Alguém já não viu esse filme antes?


Ele criou uma hierarquia amplamente baseada na proximidade com o clã Wu. Os membros e descendentes das 2.000 famílias originais de Huaxi estão no tipo da pirâmide. A seguir vêm os 35.000 moradores das aldeias vizinhas, engolidas pela expansão de Huaxi. E na base da pirâmide ficam os 20.000 migrantes recém-chegados, que fornecem mão de obra às fábricas, em turnos de 12 horas, sem descanso semanal. Os salários de US$490 mensais são maiores do que a média recebida por trabalhadores sem grande qualificação na China, mas não chegam a ser nenhuma maravilha.

Wu é, sem dúvida, o grande trunfo de Huaxi. Grandes contingentes de visitantes – a maioria grupos e aposentados – comparecem à palestra das que ele dá diariamente às 10h30, em um auditório local, reformado para ficar parecido com o Grande Salão do Povo, de Pequim. Sua ligações estreitas com o governo central garantem a ele políticas de apoio – por exemplo, a permissão de construir um edifício de 72 andares em uma região onde o prédio mais próximo e maior tem menos de 20 andares. Wu diz ter se inspirado nas megacidades do Oriente Médios. "Esta torre é ideia minha," diz o patriarca com um sotaque local que obriga o intérprete a recorrer a outro intérprete, local. "Nós aprendemos com Dubai, mas, levando em conta a situação doméstica, decidimos que a altura deveria ser 328m. Por que 328m? Porque esse comprimento é igual ao do maior edifício de Pequim." A cultura chinesa carrega de significado os números: 32 é associado aos negócios, e o 8  representa a prosperidade.


Como as autoridades locais também assinalam em um convite para a cerimônia de inauguração: "Existem 209 países que não têm um prédio dessa altura." Inclusive o Reino Unido.

Mesmo quem está acostumado à escala e velocidade das mudanças na China fica impressionado.

A comparação com a era Mao, embora apelativa, está explícita no museu local, onde filmes da velha propaganda msotram agricultores quebrando pedras, trabalhando nas colheitas e vivendo em pequenas casas sem mobília. está evidente também no pequeno parque, que conserva a primeira fábrica de Wu, um prédio caiado de um só andar.


"Wu discursa dizendo que a vida era dura, que todos moravam em barracões com telhado de palha, sem nada nos bolsos, um discurso que poderia ser adaptado como uma retórica em favor do crescimento do PIB. "Eu acredito que nunca será inapropriado promver a expansão da economia e tornar ricas as pessoas comuns do nosso povo. Em nossa opinião, essa é a prioridade."


Essa abordagem funcionou durante décadas e nunca tanto quanto nos sete últimos anos, quando as vendas de Huaxi quintuplicaram.
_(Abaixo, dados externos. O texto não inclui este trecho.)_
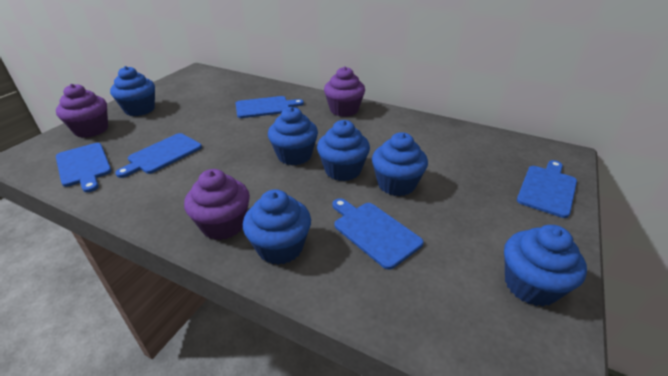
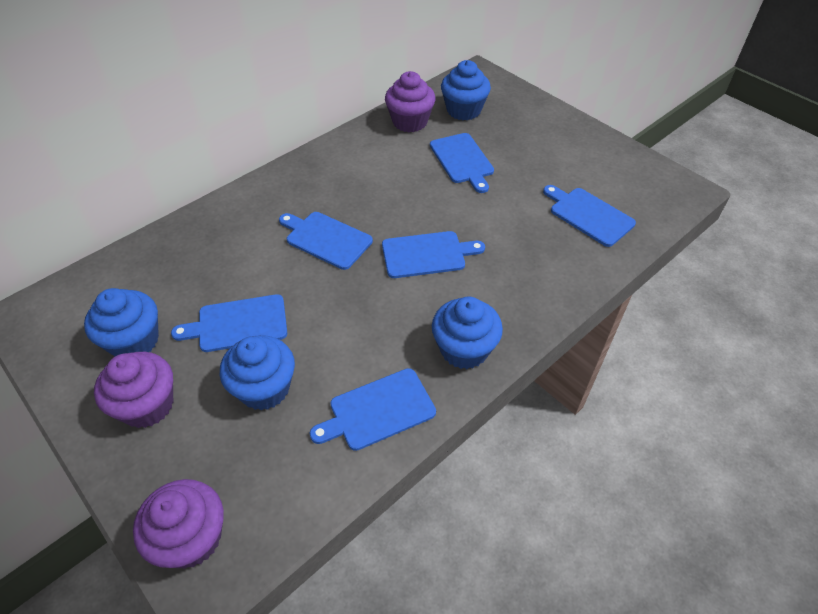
blue cupcake: 6 -> 4
blue cutting board: 5 -> 6

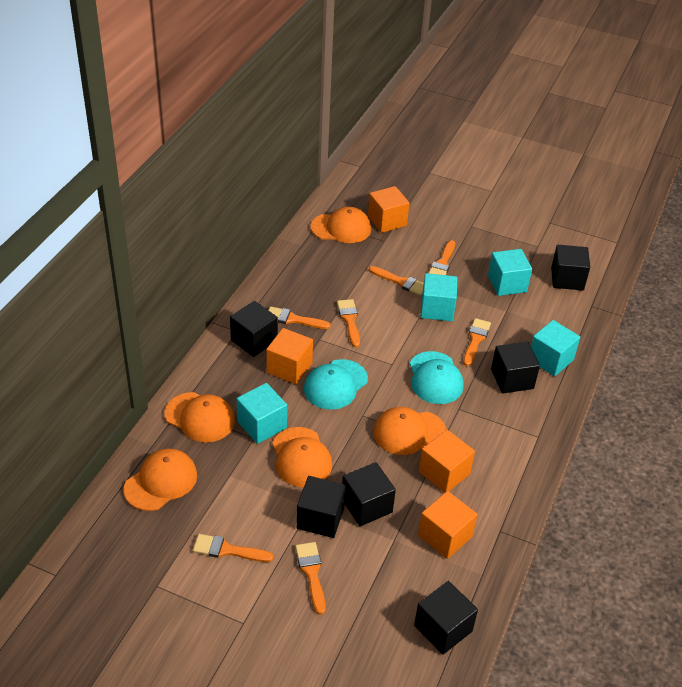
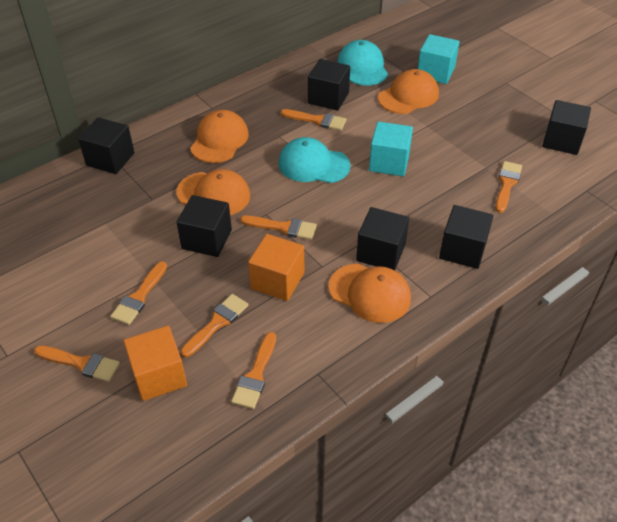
orange cap: 5 -> 4
orange cube: 4 -> 2
turquoise cube: 4 -> 2

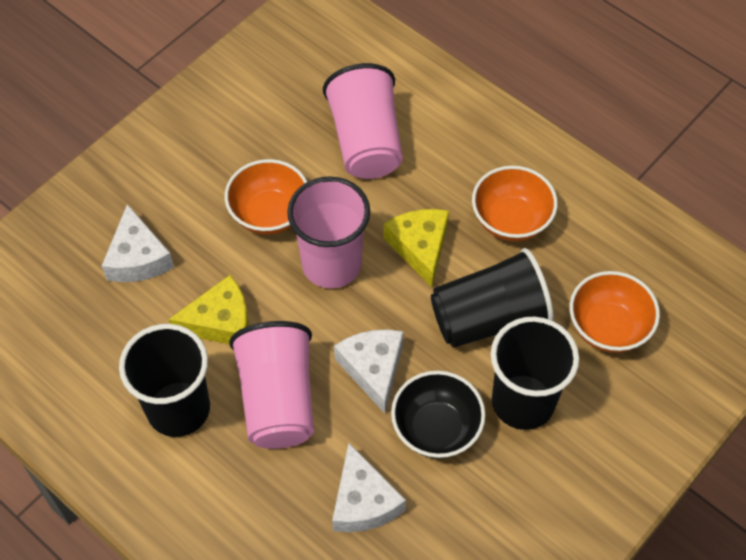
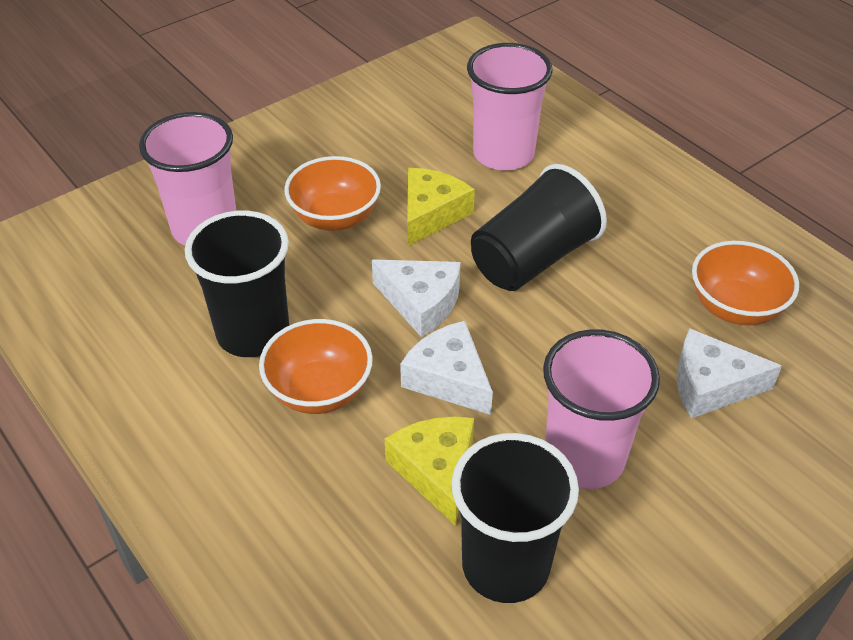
black bowl: 1 -> 0

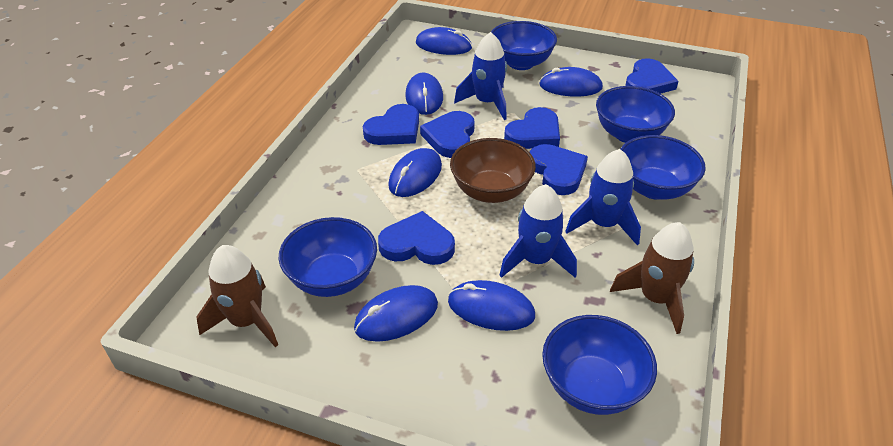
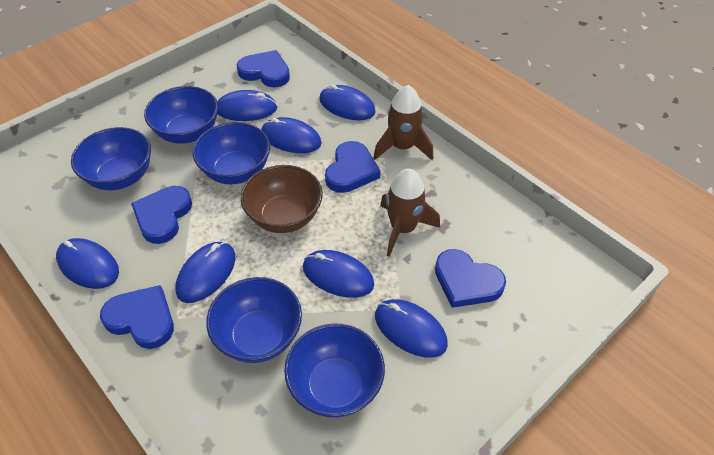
blue heart: 6 -> 5
blue mouse: 6 -> 7
blue rocket: 3 -> 0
Mas o arranha-céu é um grande indicador de que o estilo tradicional de negócios não mais funciona. O investimento de  US$570 milhões destina-se a atrair turistas e novos negócios para Huaxi quando a aldeia tenta dar um salto, transformando-se de centro industrial poluído em um uma economia se serviços, ecologicamente correta.


Ao fazer a transição de aldeia do terceiro mundo para o arranha-céu de primeiro mundo, Huaxi é, sob muitos aspectos, um microcosmo da China. Mas a próxima etapa será mais difícil, quando a cidade  tenta lidar com a queda na competitividade de suas principais fábricas, o custo da terra inflacionado e as preocupações com o meio ambiente. Nesse caso, uma comparação até mais ampla pode ser feita: como a economia global, Huaxi pode estar dando de cara com os limites do crescimento.